MobileNet SSD v2 is designed for real-time on-device detection, making it suitable for mobile apps, embedded systems, and IoT devices. It performs object detection across a fixed set of categories and can be fine-tuned on custom datasets. It trades peak accuracy for reduced inference cost and model size relative to larger two-stage detectors.
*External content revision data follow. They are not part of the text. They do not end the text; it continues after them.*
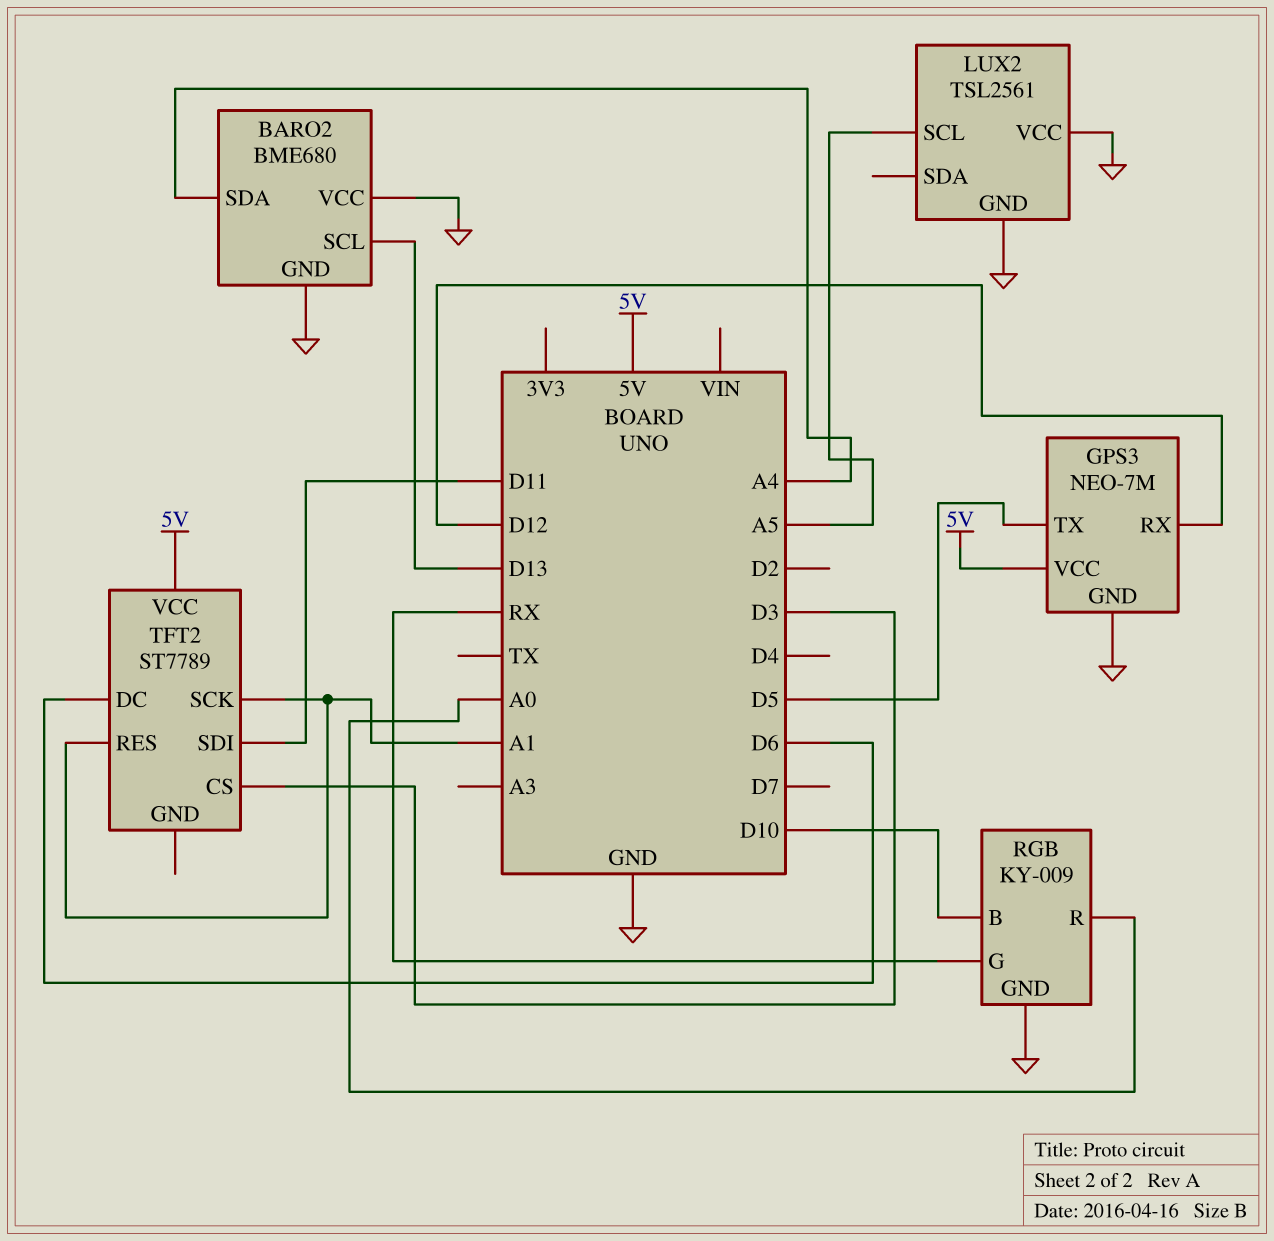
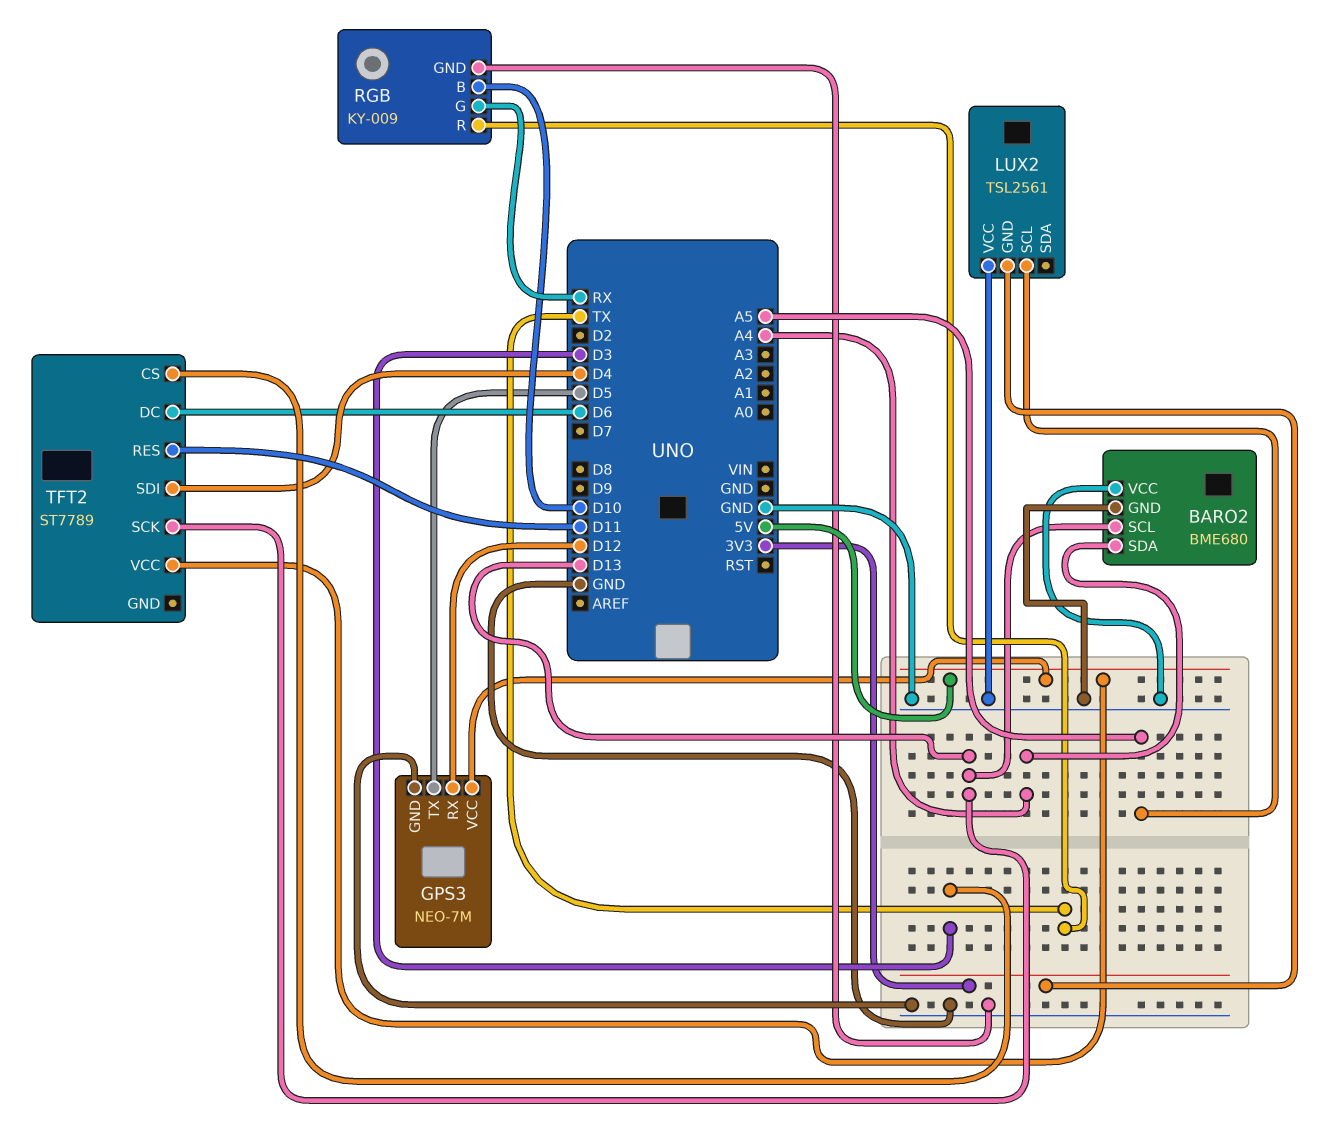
LUX2 pin GND: GND -> 3V3
RGB pin R: A0 -> TX
TFT2 pin RES: A1 -> D11
TFT2 pin SCK: A1 -> D13
TFT2 pin SDI: D11 -> D4

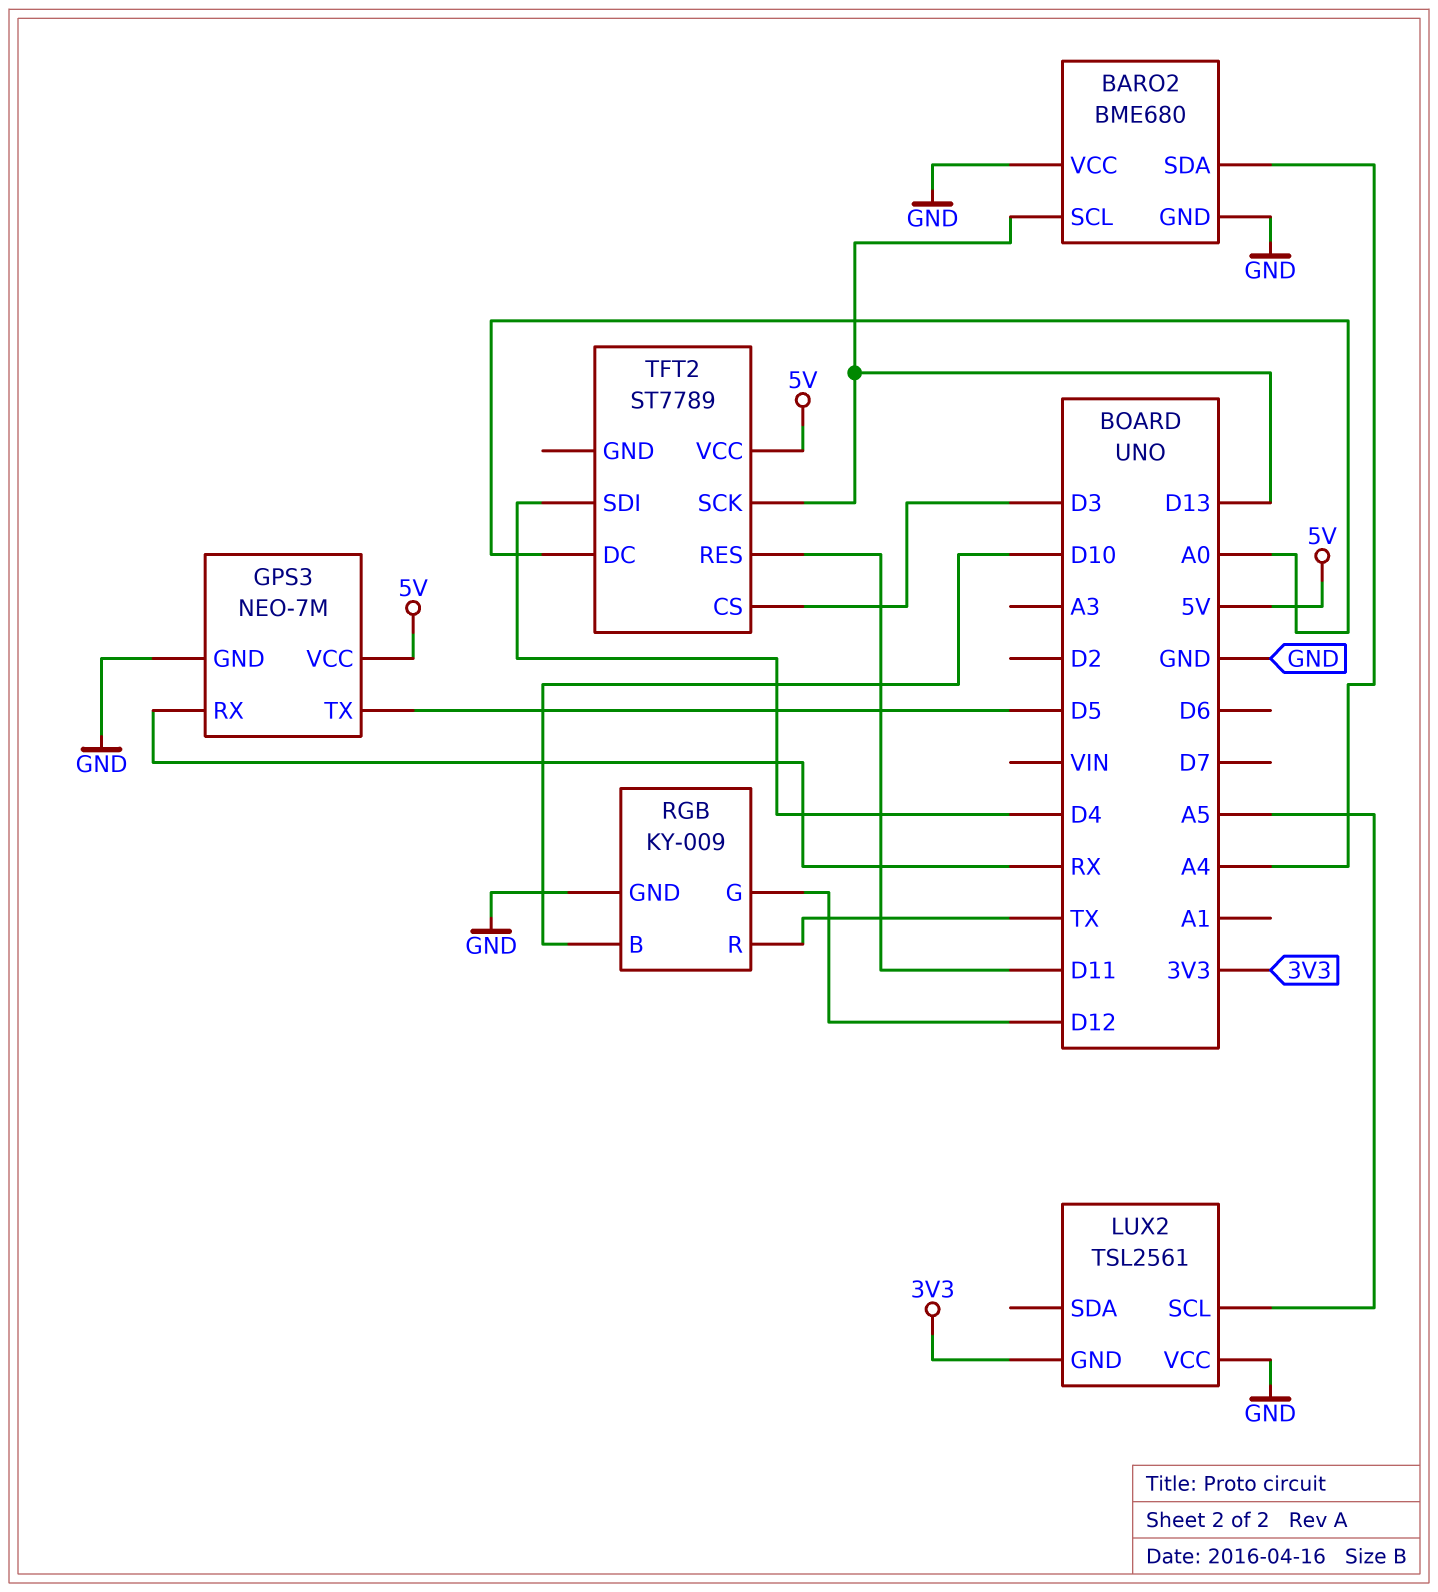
GPS3 pin RX: D12 -> RX
RGB pin G: RX -> D12
TFT2 pin DC: D6 -> A0

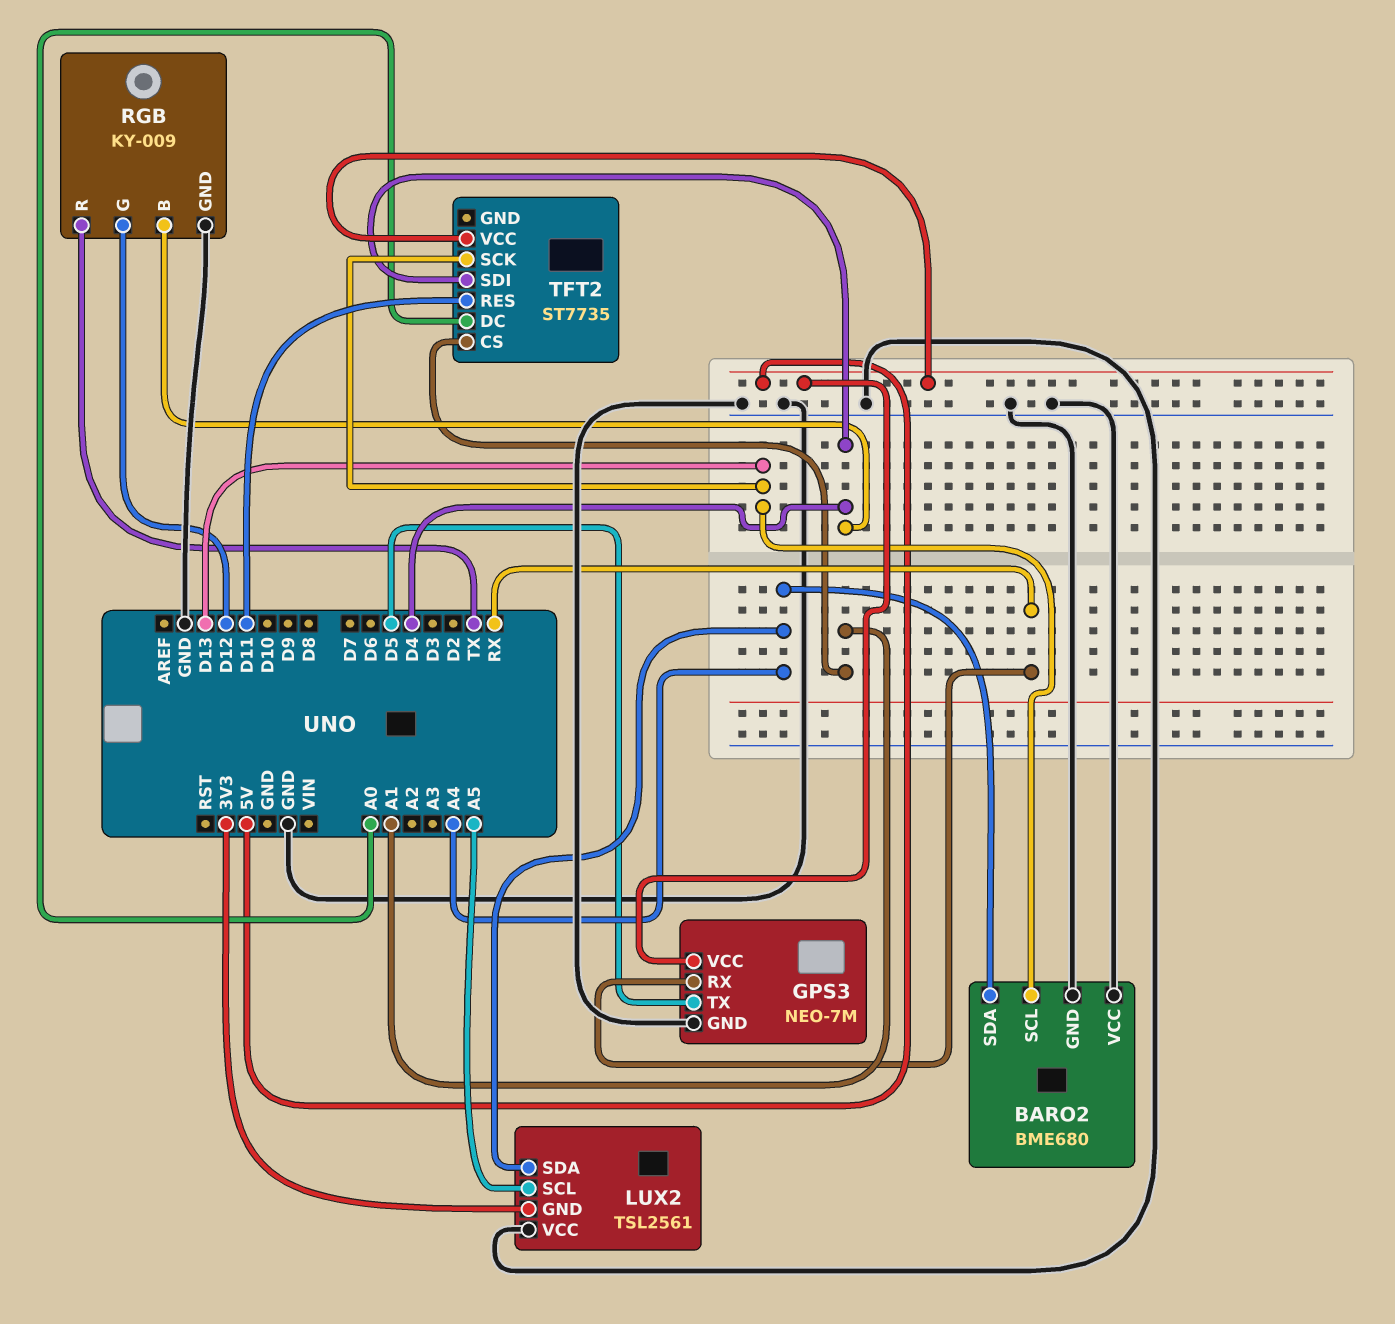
LUX2 pin SDA: none -> A4
RGB pin B: D10 -> D4
TFT2: ST7789 -> ST7735
TFT2 pin CS: D3 -> A1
YOLO-NAS is an object detection model developed by Deci AI, released in May 2023 as part of the super-gradients open-source training library. The architecture was generated using Deci's proprietary Neural Architecture Search technology, AutoNAC, which searches for network structures that balance accuracy and inference latency on target hardware. This produced three model sizes (small, medium, and large) featuring quantization-friendly blocks that reduce accuracy loss when converting weights to INT8 precision for deployment on edge devices and mobile hardware.
YOLO-NAS achieves competitive accuracy-latency tradeoffs against YOLOv5, YOLOv6, YOLOv7, and YOLOv8 on the Microsoft COCO benchmark at release, and ships with pretraining on Objects365 in addition to COCO. Note that YOLO-NAS uses a custom license: the surrounding super-gradients framework code is Apache-2.0, but the YOLO-NAS model weights are released under a separate non-commercial license that restricts production and commercial use. Teams evaluating YOLO-NAS for commercial applications should review the LICENSE.YOLONAS.md terms directly. Deci AI was acquired by NVIDIA in April 2024, and the super-gradients repository is no longer actively maintained by the original team. Users can still download and use the released weights, but no further updates or new variants are expected.